Corinna Lain poses with her forthcoming book Secrets of the Killing State: The Untold Story of Lethal Injection.
A new book argues the way states perform executions is inhumane. Sierra Pfeifer sat down with its author to learn about the 'untold story' of lethal injection and Oklahoma’s role in how the condemned are executed.

Lethal injection is the most common form of execution in the United States, designed to appear sterile, swift and humane. But as University of Richmond law professor Corinna Barrett Lain reveals in her forthcoming book, Secrets of the Killing State: The Untold Story of Lethal Injection, that perception is far from reality.

Lain’s book pulls back the curtain on the capital punishment practice, tracing the origins of lethal injection to Oklahoma, where the method was first devised.

Decades later, the state remains one of the most active in carrying out executions, with Wendell Grissom set to be the first person executed in Oklahoma in 2025 on March 20.

Also in line to receive the death penalty is a man the state had transferred back from a federal prison to be killed.

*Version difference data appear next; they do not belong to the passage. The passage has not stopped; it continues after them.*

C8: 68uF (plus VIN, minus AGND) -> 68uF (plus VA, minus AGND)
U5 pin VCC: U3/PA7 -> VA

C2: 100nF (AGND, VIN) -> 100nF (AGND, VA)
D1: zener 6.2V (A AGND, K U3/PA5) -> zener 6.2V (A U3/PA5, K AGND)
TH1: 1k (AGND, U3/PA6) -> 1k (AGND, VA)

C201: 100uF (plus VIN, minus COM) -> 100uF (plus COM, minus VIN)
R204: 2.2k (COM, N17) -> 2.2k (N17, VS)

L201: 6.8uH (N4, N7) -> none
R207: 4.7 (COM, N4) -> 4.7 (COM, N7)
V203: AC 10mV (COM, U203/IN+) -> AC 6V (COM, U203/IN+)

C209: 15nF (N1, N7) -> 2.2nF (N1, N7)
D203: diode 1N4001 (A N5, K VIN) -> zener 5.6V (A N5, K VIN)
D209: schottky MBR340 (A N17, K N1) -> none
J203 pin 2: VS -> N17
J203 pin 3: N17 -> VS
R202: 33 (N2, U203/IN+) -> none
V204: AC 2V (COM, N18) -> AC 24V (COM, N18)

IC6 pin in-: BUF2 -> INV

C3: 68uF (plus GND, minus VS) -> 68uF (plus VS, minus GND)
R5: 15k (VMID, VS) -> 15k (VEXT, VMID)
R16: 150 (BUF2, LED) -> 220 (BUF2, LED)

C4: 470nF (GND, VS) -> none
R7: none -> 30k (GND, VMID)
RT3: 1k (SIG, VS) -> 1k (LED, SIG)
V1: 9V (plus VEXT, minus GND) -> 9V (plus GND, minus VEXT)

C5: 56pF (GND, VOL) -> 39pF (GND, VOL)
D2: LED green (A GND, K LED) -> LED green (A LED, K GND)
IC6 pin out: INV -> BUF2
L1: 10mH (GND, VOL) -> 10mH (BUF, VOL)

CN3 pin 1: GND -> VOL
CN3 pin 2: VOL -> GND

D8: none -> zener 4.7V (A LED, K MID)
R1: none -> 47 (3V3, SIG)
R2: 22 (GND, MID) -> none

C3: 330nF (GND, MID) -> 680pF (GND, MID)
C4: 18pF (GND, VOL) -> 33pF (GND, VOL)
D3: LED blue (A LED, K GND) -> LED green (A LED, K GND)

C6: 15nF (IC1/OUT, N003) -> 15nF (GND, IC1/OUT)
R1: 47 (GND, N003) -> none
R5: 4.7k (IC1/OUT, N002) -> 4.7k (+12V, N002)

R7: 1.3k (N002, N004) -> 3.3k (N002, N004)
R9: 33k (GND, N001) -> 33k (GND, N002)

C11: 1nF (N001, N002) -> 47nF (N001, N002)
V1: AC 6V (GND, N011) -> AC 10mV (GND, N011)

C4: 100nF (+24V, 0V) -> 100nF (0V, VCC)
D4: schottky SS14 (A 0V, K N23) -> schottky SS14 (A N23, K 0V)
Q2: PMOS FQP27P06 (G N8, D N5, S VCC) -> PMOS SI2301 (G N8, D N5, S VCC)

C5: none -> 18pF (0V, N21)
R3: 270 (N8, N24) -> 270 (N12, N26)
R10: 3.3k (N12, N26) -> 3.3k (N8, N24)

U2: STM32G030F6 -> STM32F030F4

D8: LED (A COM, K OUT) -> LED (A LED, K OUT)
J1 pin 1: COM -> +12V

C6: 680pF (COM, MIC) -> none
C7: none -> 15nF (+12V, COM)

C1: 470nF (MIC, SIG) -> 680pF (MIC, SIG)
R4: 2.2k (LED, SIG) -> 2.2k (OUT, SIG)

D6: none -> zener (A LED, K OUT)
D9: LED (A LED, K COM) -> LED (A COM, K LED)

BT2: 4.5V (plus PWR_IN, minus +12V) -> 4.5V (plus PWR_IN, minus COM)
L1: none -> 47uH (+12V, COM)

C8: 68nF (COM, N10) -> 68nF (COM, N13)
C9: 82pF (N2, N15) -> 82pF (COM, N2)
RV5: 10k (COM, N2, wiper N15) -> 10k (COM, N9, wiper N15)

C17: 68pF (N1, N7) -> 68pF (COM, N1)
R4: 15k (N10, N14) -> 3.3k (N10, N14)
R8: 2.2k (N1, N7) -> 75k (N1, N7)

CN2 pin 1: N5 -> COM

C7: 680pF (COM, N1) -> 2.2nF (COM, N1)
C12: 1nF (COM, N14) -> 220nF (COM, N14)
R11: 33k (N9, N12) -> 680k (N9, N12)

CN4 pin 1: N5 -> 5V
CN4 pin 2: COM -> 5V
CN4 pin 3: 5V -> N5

Richard Glossip, who has been on Oklahoma’s death row for decades, was removed after the Supreme Court threw out his conviction last month.

In Secrets of the Killing State, Lain dismantles the long-held belief that lethal injection is a clean, scientific process. Instead, she exposes a system shrouded in secrecy and plagued by mistakes.

As Oklahoma prepares for another year of capital punishment, KOSU’s Sierra Pfeifer spoke with Lain about her book in advance of its release next month.

TRANSCRIPT:

Sierra Pfeifer: Professor Lain, your book starts off by talking about Clayton Lockett, who was executed in Oklahoma in 2014. For those who don’t remember, what was unique about his death?

Professor Corinna Lain, author of Secrets of the Killing State: Clayton Lockett is the man who woke up in the midst of his execution, in the midst of his 45-minute execution, and tried to get up off of the gurney.

Pfeifer: Why did you choose to start your book off with his story, with Lockett’s story?

Lain: Clayton Lockett’s botched execution was exceptional in only one way – and that is, there are over 3,000 pages of transcripts of interviews where we could piece together, I could piece together, exactly what happened from the words, from the very words, of the people who were involved in it.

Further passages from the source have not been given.